## WHAT TO PRODUCE
In the records that follow, find the line with "line: (330, 795)"; from there, retype every line exactly through the line with "part: (221, 494) -> (275, 429), size x1.4", which also belongs to the answer.

## GIVEN INFORMATION
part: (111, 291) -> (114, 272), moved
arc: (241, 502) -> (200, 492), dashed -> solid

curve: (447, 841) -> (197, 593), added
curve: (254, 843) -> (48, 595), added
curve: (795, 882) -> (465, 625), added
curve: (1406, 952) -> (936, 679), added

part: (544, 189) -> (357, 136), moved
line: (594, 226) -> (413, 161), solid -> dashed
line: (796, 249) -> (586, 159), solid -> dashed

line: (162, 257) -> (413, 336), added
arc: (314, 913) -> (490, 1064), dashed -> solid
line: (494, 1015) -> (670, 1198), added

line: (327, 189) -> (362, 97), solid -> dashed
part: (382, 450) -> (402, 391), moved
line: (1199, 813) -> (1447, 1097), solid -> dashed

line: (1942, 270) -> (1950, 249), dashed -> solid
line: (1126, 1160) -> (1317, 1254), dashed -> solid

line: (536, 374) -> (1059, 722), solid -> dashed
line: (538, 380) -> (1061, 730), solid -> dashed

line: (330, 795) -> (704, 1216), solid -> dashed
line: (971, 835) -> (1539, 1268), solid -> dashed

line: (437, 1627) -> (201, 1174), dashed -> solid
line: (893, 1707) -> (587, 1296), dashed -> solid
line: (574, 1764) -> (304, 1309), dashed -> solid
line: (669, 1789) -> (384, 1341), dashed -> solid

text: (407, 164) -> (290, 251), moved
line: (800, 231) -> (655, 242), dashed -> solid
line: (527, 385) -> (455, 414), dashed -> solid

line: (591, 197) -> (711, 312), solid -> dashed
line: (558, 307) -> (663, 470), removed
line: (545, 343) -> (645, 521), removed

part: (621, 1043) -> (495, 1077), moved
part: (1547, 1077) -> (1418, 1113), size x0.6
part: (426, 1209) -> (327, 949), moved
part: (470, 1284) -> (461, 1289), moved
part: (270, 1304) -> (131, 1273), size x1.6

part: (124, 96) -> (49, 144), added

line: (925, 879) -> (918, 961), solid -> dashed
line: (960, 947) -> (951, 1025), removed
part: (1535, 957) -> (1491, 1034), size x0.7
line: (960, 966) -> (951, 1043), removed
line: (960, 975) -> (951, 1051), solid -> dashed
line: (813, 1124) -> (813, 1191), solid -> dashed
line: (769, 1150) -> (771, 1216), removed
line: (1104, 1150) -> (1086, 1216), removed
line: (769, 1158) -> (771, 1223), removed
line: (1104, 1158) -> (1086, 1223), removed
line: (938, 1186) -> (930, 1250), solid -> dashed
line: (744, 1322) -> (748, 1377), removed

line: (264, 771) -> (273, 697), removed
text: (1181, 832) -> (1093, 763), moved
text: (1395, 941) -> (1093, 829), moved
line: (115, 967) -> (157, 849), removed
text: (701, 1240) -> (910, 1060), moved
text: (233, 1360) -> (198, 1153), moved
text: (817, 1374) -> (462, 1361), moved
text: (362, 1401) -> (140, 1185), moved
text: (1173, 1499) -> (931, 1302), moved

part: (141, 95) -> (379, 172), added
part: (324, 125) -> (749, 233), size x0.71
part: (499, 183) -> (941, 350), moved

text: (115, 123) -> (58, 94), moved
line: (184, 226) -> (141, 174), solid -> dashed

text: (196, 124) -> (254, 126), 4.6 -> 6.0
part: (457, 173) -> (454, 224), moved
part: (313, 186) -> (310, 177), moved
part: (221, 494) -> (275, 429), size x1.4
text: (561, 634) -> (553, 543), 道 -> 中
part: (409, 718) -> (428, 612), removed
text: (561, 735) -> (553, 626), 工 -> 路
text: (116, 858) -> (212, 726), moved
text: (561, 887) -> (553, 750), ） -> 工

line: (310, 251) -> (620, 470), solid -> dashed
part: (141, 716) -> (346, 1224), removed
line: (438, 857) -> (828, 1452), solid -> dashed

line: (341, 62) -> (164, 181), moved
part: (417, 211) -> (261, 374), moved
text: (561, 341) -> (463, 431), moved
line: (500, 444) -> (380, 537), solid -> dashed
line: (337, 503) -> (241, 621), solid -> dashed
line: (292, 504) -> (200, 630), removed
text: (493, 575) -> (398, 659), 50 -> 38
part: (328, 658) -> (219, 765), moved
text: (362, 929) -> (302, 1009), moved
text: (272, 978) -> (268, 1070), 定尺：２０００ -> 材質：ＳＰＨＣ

## ANSWER SECTION
line: (330, 795) -> (704, 1216), solid -> dashed
line: (971, 835) -> (1539, 1268), solid -> dashed

line: (437, 1627) -> (201, 1174), dashed -> solid
line: (893, 1707) -> (587, 1296), dashed -> solid
line: (574, 1764) -> (304, 1309), dashed -> solid
line: (669, 1789) -> (384, 1341), dashed -> solid

text: (407, 164) -> (290, 251), moved
line: (800, 231) -> (655, 242), dashed -> solid
line: (527, 385) -> (455, 414), dashed -> solid

line: (591, 197) -> (711, 312), solid -> dashed
line: (558, 307) -> (663, 470), removed
line: (545, 343) -> (645, 521), removed

part: (621, 1043) -> (495, 1077), moved
part: (1547, 1077) -> (1418, 1113), size x0.6
part: (426, 1209) -> (327, 949), moved
part: (470, 1284) -> (461, 1289), moved
part: (270, 1304) -> (131, 1273), size x1.6

part: (124, 96) -> (49, 144), added

line: (925, 879) -> (918, 961), solid -> dashed
line: (960, 947) -> (951, 1025), removed
part: (1535, 957) -> (1491, 1034), size x0.7
line: (960, 966) -> (951, 1043), removed
line: (960, 975) -> (951, 1051), solid -> dashed
line: (813, 1124) -> (813, 1191), solid -> dashed
line: (769, 1150) -> (771, 1216), removed
line: (1104, 1150) -> (1086, 1216), removed
line: (769, 1158) -> (771, 1223), removed
line: (1104, 1158) -> (1086, 1223), removed
line: (938, 1186) -> (930, 1250), solid -> dashed
line: (744, 1322) -> (748, 1377), removed

line: (264, 771) -> (273, 697), removed
text: (1181, 832) -> (1093, 763), moved
text: (1395, 941) -> (1093, 829), moved
line: (115, 967) -> (157, 849), removed
text: (701, 1240) -> (910, 1060), moved
text: (233, 1360) -> (198, 1153), moved
text: (817, 1374) -> (462, 1361), moved
text: (362, 1401) -> (140, 1185), moved
text: (1173, 1499) -> (931, 1302), moved

part: (141, 95) -> (379, 172), added
part: (324, 125) -> (749, 233), size x0.71
part: (499, 183) -> (941, 350), moved

text: (115, 123) -> (58, 94), moved
line: (184, 226) -> (141, 174), solid -> dashed

text: (196, 124) -> (254, 126), 4.6 -> 6.0
part: (457, 173) -> (454, 224), moved
part: (313, 186) -> (310, 177), moved
part: (221, 494) -> (275, 429), size x1.4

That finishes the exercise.